Toronto Bitcoin Expo, a quick look

Over the last weekend I was in Toronto for the Bitcoin Expo conference. Here is my overall impression of the event. I will probably elaborate on a few things in a later post.

Overall remarks

Looking back at the event, I personally feel it was promoting a few of its key sponsors - mainly Ethereum and CAVirtex. Both of them had large expo booths and were represented in multiple panels. Perhaps it is fitting since they are the two largest sponsors of the event, but I personally become saturated with them quickly.

To some extent, what was being presented wasn't much of news to anyone that keeps up to date with Bitcoin. Most of us already know that taxation with Bitcoin is a pain, that the laws surrounding Bitcoin are complicated and vary from place to place, and know about the various levels of security of Bitcoin wallets.
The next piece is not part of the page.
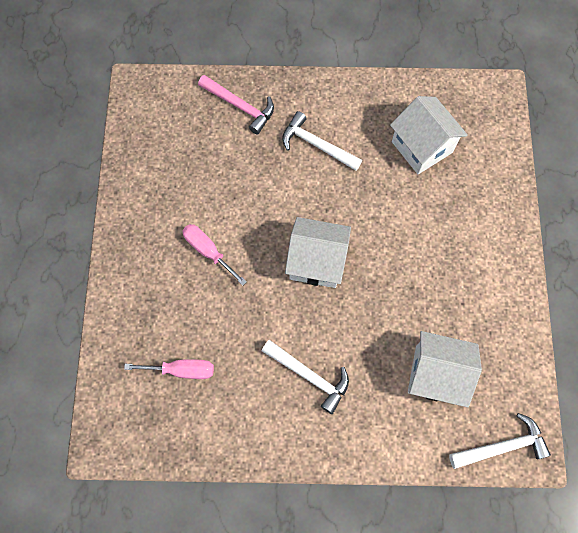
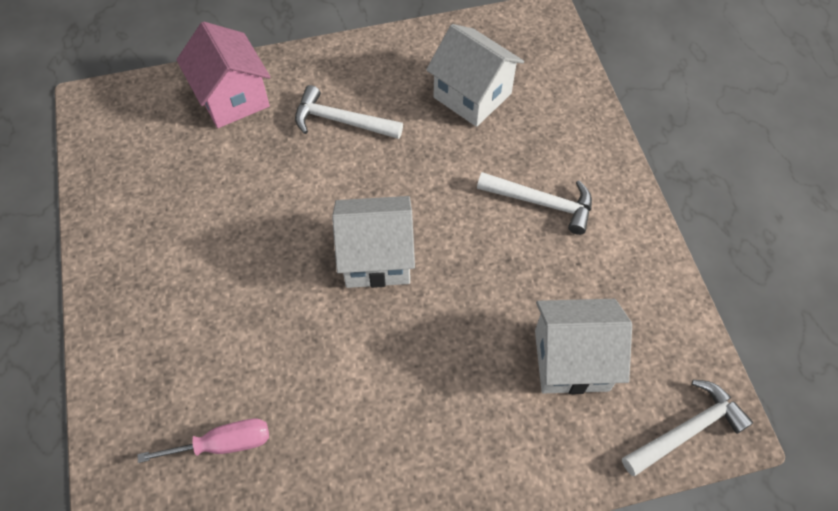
camera: 15 degrees left, 10 degrees down
(208, 251) = (228, 278): pink screwdriver -> none
(240, 106) = (232, 98): pink hammer -> pink house
(309, 376) = (404, 405): white hammer -> white hammer (541, 203)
That being said, it was interesting to hear some peoples' opinions on a few matters. So lets get to it.

Quick summary

For those that want just a bite-size summary of what someone like myself took away from the conference, here it is:

  • Future of crypto currencies is not one global coin, it's plurality of coins. If a new currency is useful or beneficial in some way to some people, it will be used. We will have currencies specific to apps (like Air Miles or StackExchange reputation), tokens for various resources (say, payment for decentralized storage in decentralized Dropboxes or what have you), branded currencies (by companies, celebrities and whoever), as well as a plethora of others.
  • In the near future, if something can be decentralized, it will be. During the hackathon we had a decentralized Silk Road-style application created. Decentralized storage will soon be upon us. We have decentralized exchanges in form of Ripple and MasterCoin. Ethereum is decentralizing a lot of other things. All in all, soon we will have a number of things that will be decentralized just because it can be done.
  • Joseph David believes that Canadian senate hearing on cryptocurrencies went well and that the Canadian senate is looking favourably at Bitcoin. He regrets not putting enough emphasis on merchant protection and anti-chargeback features of Bitcoin.
  • There are so many opportunities in the Bitcoin space right now that most companies have to turn them down by the numbers and just focus on one or two things. This is a great time to be a developer, just like in the early days of the Internet.
  • Taxation and laws surrounding Bitcoin are complex and can vary from individual to individual. Best consult your lawyer and/or accountant while dealing in them. Alternatively, if you want to develop some all-in-one solution for handling Bitcoin taxation, you will have a lot of clients eager to throw money at you.
  • As usual, you should use good security when handling money. No one person should be able to make a significant withdrawal. Also, be aware of crafty people that use social engineering to try getting access to your site. Fake IDs are cheap, fake social profiles are cheap, and minimum KYC requirements are not enough for minimum security requirements when dealing with account resets and so forth.
  • Global Bitcoin Alliance is a really good organization to represent Bitcoin users. If you want to create your local branch, they already have all the resources you need.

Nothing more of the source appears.